Area of Tilehurst in Berkshire, England

Norcot is an area of the village of Tilehurst on the outskirts of Reading, in the county of Berkshire, England. It extends up Norcot Hill from Norcot Junction on the Oxford Road towards the village centre of Tilehurst.

==Location and origins==
As a commonly used suburban area name, Norcot centres on Norcot Road and the upper Oxford Road on Norcot Hill. All these areas form a mixture of suburban and urban parts of West Reading. The original hamlet was near the junction of Norcot Road and Romany Lane and was largely made up of Norcot Farm in the north-east of old Tilehurst parish. The name means 'North Cottage' and has a southern neighbour Southcote, below Tilehurst church and manor.

==Buildings and structures==
The Norcot Water Tower, built at the end of the 19th century, is somewhat older than the more prominent Tilehurst Water Tower. It is 50ft high, a Grade II listed building and since 2002 has been converted into a luxury apartment. Norcot School was built in 1906. In its lifetime, it was both a senior and a junior school. It closed in 1989. Like much of Tilehurst, Norcot Hill was used for the extraction of clay for brickmaking. In the 1920s, S. E. Collier's transported the clay via overhead cables to their main site in the Dee Road area of Tilehurst. St George's Church, Reading was built on the north-eastern edge of Norcot in 1886, largely to service the soldiers of the nearby Brock Barracks.
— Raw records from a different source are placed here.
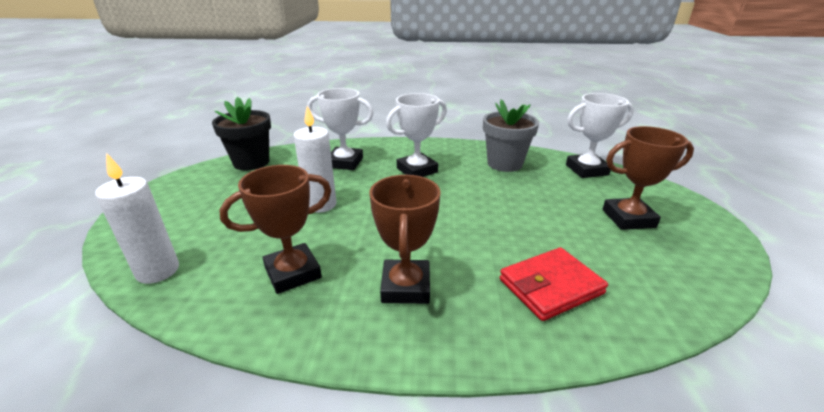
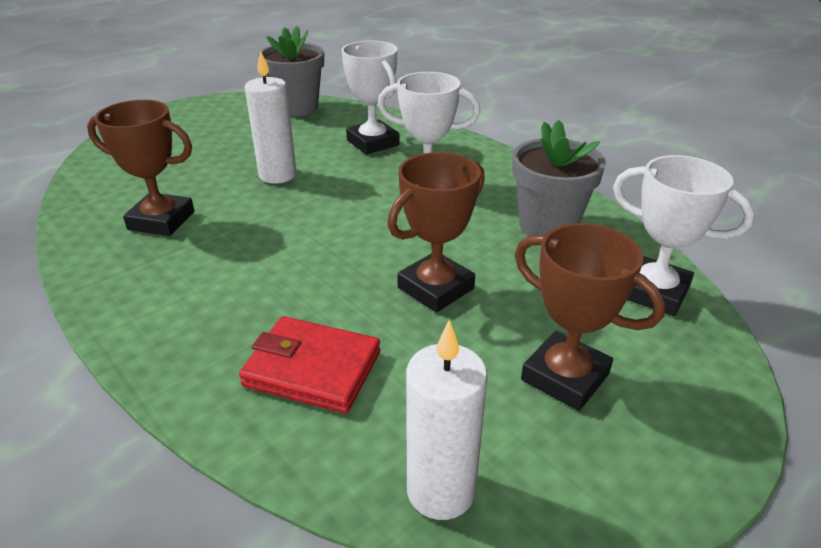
camera: 45 degrees right, 5 degrees up
(158, 271) = (101, 170): white candle -> white candle (441, 490)
(251, 162) = (297, 107): black flower pot -> grey flower pot
(406, 287) = (206, 282): brown trophy -> brown trophy (436, 288)

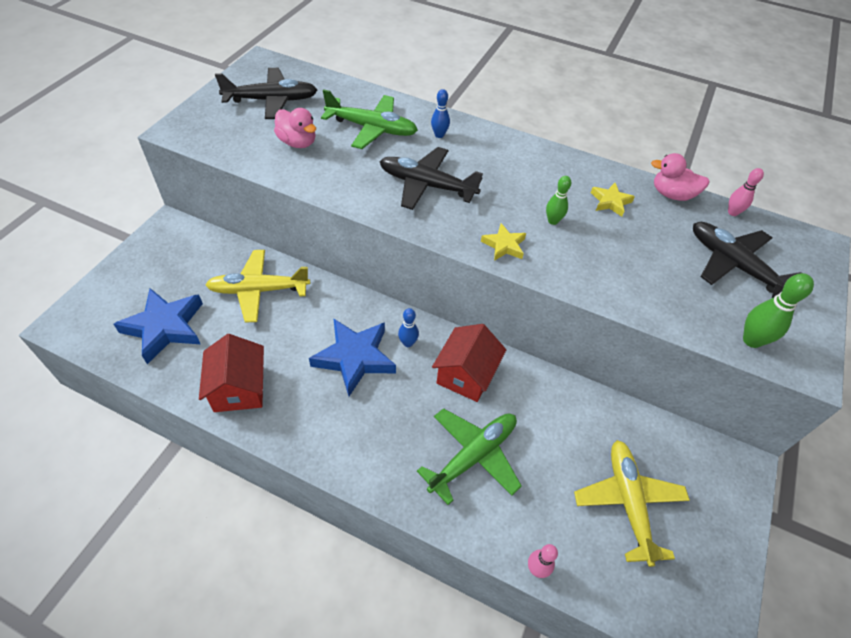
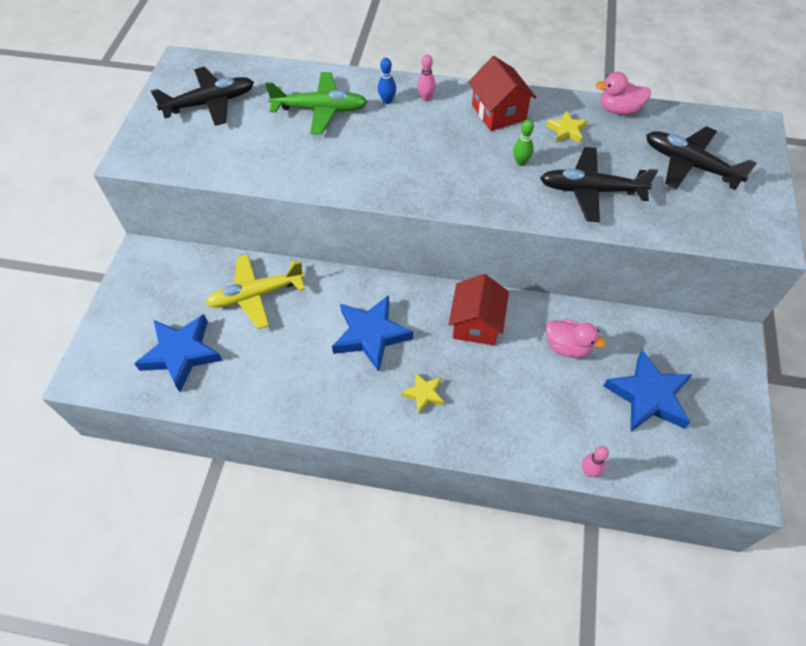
camera: 10 degrees left, 5 degrees up
(239, 388) = (275, 391): red house -> red house (498, 112)
(297, 142) = (254, 141): pink duck -> pink duck (567, 347)
(408, 343) = (414, 308): blue bowling pin -> none
(427, 185) = (394, 155): black plane -> black plane (591, 190)
(473, 456) = (506, 393): green plane -> none
(504, 245) = (485, 197): yellow star -> yellow star (424, 394)
(628, 502) = (648, 396): yellow plane -> blue star
(732, 212) = (676, 114): pink bowling pin -> pink bowling pin (426, 97)
(751, 340) = (721, 230): green bowling pin -> none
Norcot Mission Church was started in 1929 to serve the new Norcot council estate. It started in a hut on land rented from the Pulsometer Engineering Works. The church moved to a permanent building in Brockley Close in 1972. The post office is on the Oxford Road.

== Government ==
As a neighbourhood, Norcot is electorally partly in Norcot ward and partly in Kentwood ward to its west. It lies within the constituency of Reading West and Mid Berkshire.